The high-temperature behavior of CsH2PO4 has been carefully examined under both
ambient and high pressure (1.0 ± 0.2 GPa) conditions. Ambient pressure experiments
encompassed thermal analysis, AC impedance spectroscopy, 1H NMR spectroscopy, and
polarized light microscopy. Simultaneous thermogravimetric analysis, differential scanning
calorimetry, and evolved gas analysis by mass spectroscopy demonstrated that a structural
transition with an enthalpy of 49.0 ± 2.5 J/g occurred at 228 ± 2 °C, just prior to thermal
decomposition. The details of the decomposition pathway were highly dependent on sample
surface area, however the structural transformation, a superprotonic transition, was not.

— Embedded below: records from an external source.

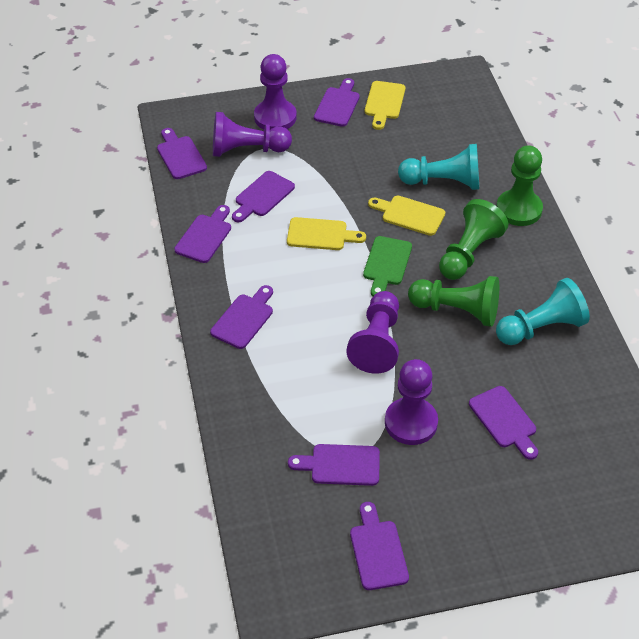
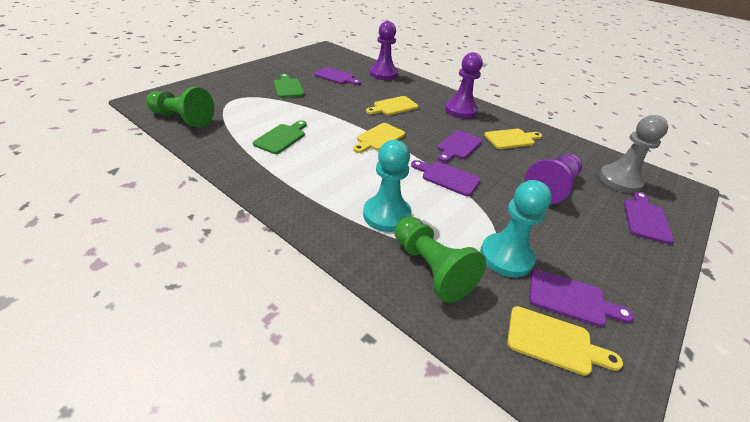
green cutting board: 1 -> 2
green pawn: 3 -> 2
grey pawn: 0 -> 1
purple cutting board: 8 -> 5
purple pawn: 4 -> 3
yellow cutting board: 3 -> 4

Polarized light microscopy showed the high temperature phase to be optically isotropic in
nature, consistent with earlier suggestions that this phase is cubic. The conductivity of CsH2PO4, as revealed by the impedance measurements, exhibited a sharp increase at the transition
temperature, from 1.2 × 10-5 to 9.0 × 10-3 Ω1-cm-1, followed by a rapid decline due to
dehydration. In addition, chemically adsorbed surface water was shown to increase the
conductivity of polycrystalline CsH2PO4 over well-dried samples, even at mildly elevated
temperatures (>200 °C). At high pressure an apparent irreversible phase transition at 150
°C and a reversible superprotonic phase transition at 260 °C were observed by impedance
spectroscopy. At the superprotonic transition, the conductivity increased sharply by ∼3 orders
of magnitude to 3.5 × 10-2 Ω1-cm-1 at 275 °C. This high conductivity phase was stable to
the highest temperature examined, 375 °C, and exhibited reproducible and highly Arrhenius
conduction behavior, with an activation energy for charge transport of 0.35 eV. Upon cooling,
CsH2PO4 remained in the high-temperature phase to a temperature of 240 °C.